EU plant detaillierte Gegenmaßnahmen als Reaktion auf US-Zölle
Als Reaktion auf die am 12. März 2025 von den USA eingeführten Zölle von 25 Prozent auf Stahl- und Aluminiumimporte hat die Europäische Union (EU) in einer Pressemitteilung umfassende Gegenmaßnahmen angekündigt. Diese sollen in zwei Phasen umgesetzt werden und betreffen eine Vielzahl von US-Produkten.

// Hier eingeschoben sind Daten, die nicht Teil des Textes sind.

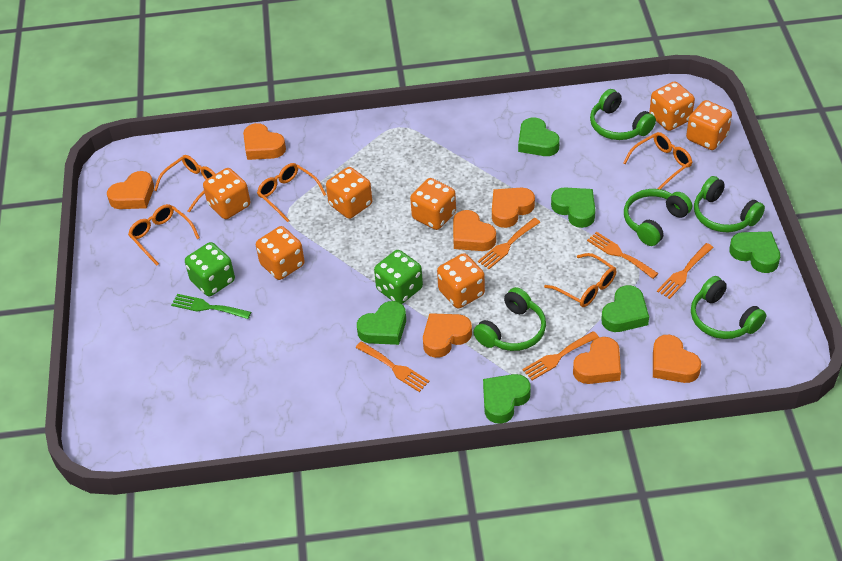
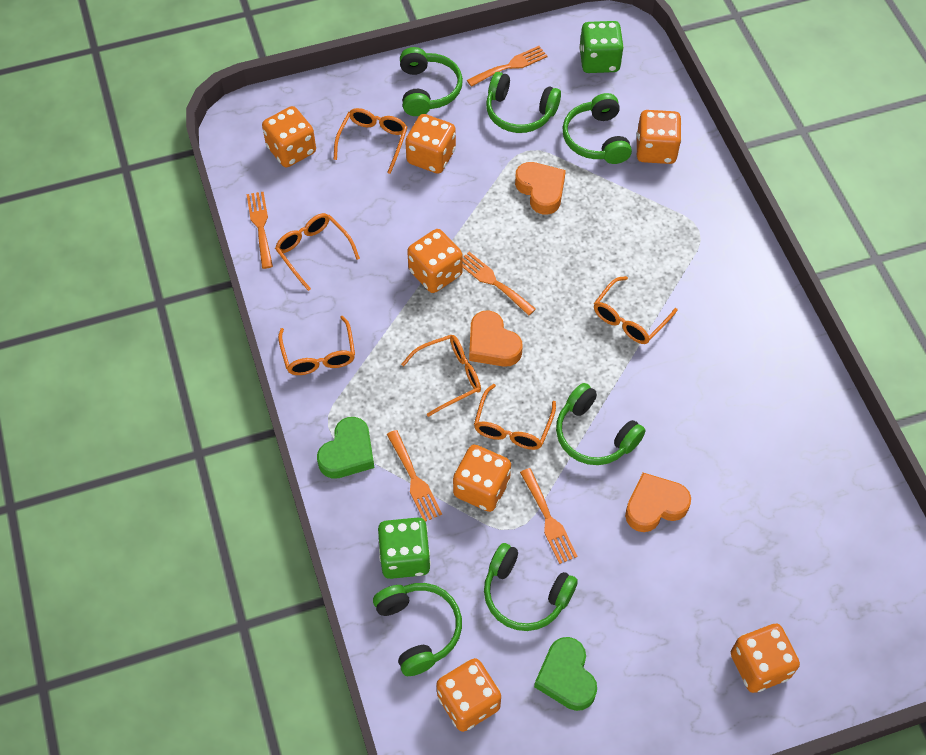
green fork: 1 -> 0
green headphones: 5 -> 6
green heart: 6 -> 2
orange glasses: 5 -> 6
orange heart: 7 -> 3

In der ersten Phase werden ab dem 1. April 2025 Zölle auf US-Produkte reaktiviert, die bereits in den Handelskonflikten von 2018 und 2020 betroffen waren. Diese Maßnahmen waren zuvor ausgesetzt worden und treten nun erneut in Kraft. Betroffene Produkte sind unter anderem Motorräder, Whiskey, Boote, Jeans, Erdnussbutter. Die zweite Phase sieht ab dem 13. April 2025 die Einführung zusätzlicher Zölle auf weitere US-Produkte vor, z.B. auf Fleisch und Fleischprodukte, Wein und Milchprodukte. Die EU begründet diese Schritte mit der Notwendigkeit, ihre Verbraucher und Unternehmen vor den Auswirkungen der US-Zölle zu schützen.